Les exercices gymnastiques et l’escrime occupaient, avec la prière et l’étude, tous ses instans. Il était sans rival pour le maniement du sabre et du poignard. Sauter au-dessus d’une corde-que deux hommes tenaient de leurs mains tendues en l’air, franchir des fossés de douze archines (8 mètres et demi) de large, ce n’était qu’un jeu pour lui. Nul ne pouvait lui résister à la lutte corps à corps ou l’atteindre à la course. Pour fortifier sa constitution, il s’exposait à toutes les intempéries des saisons, nu-pieds, la poitrine découverte.

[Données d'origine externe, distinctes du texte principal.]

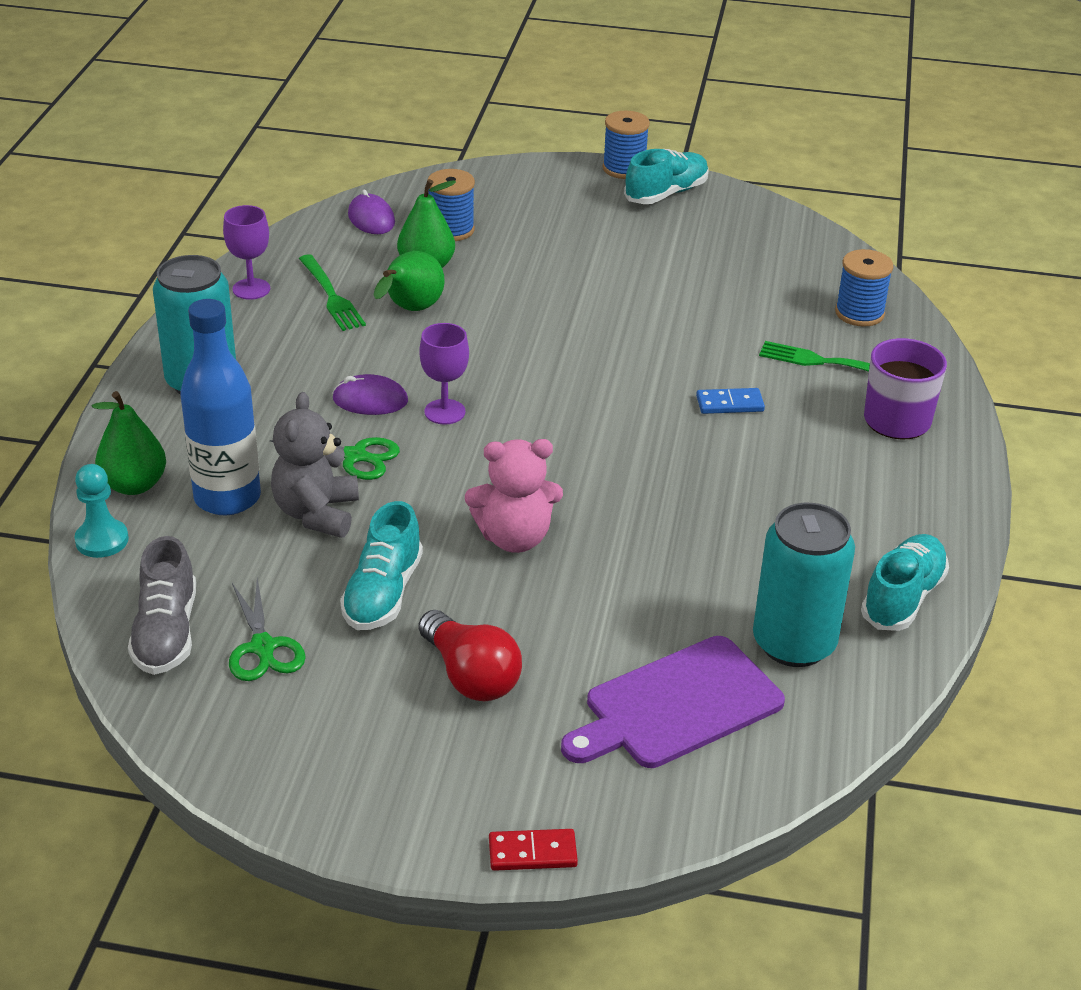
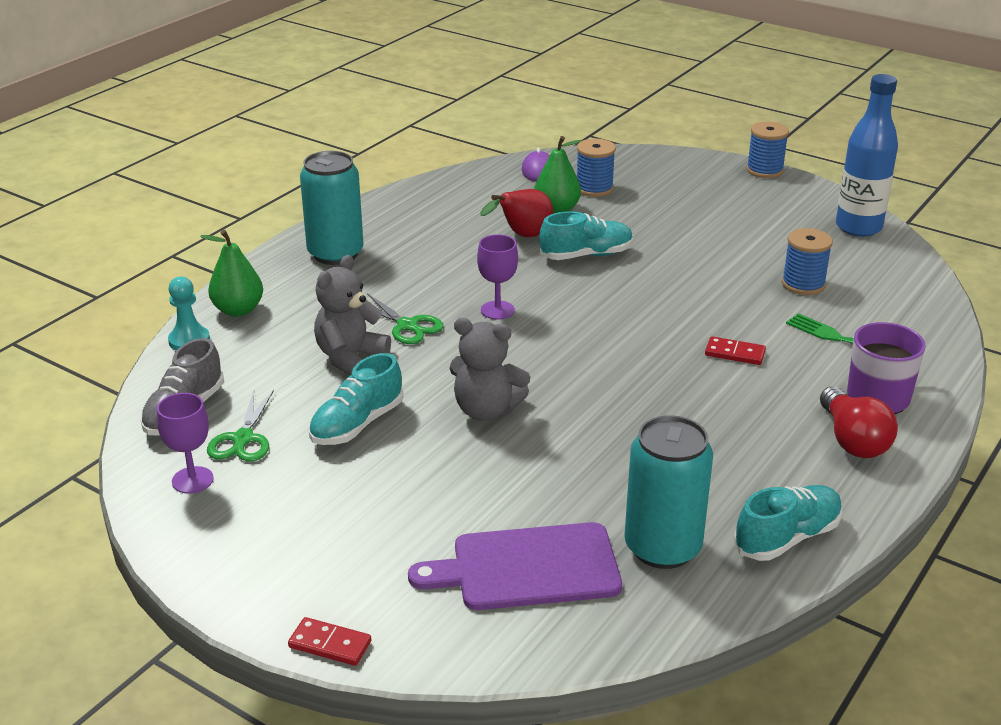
camera: 25 degrees right, 5 degrees down
(227, 498) = (295, 333): blue bottle -> blue bottle (858, 227)
(251, 289) = (416, 201): purple goblet -> purple goblet (192, 480)
(332, 296) = (471, 216): green fork -> none
(370, 400) = (447, 290): purple mouse -> none
(410, 310) = (523, 236): green pear -> red pear
(470, 675) = (379, 500): red light bulb -> red light bulb (852, 440)
(514, 538) = (486, 410): pink teddy bear -> grey teddy bear
(666, 194) = (788, 193): turquoise shoe -> turquoise shoe (586, 255)
(729, 404) = (735, 353): blue domino -> red domino
(859, 313) = (899, 310): blue spool -> blue spool (803, 284)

C’est là peut-être la cause, fait observer M. Rounovskii, pour laquelle l’imâm, plus que sexagénaire, ne ressent en rien dans ses anciennes blessures l’action des vicissitudes atmosphériques, ordinairement si douloureuses pour ceux qui portent sur leur corps les honorables cicatrices des combats, à moins qu’il ne faille attribuer cette cause à la méthode curative employée par les montagnards.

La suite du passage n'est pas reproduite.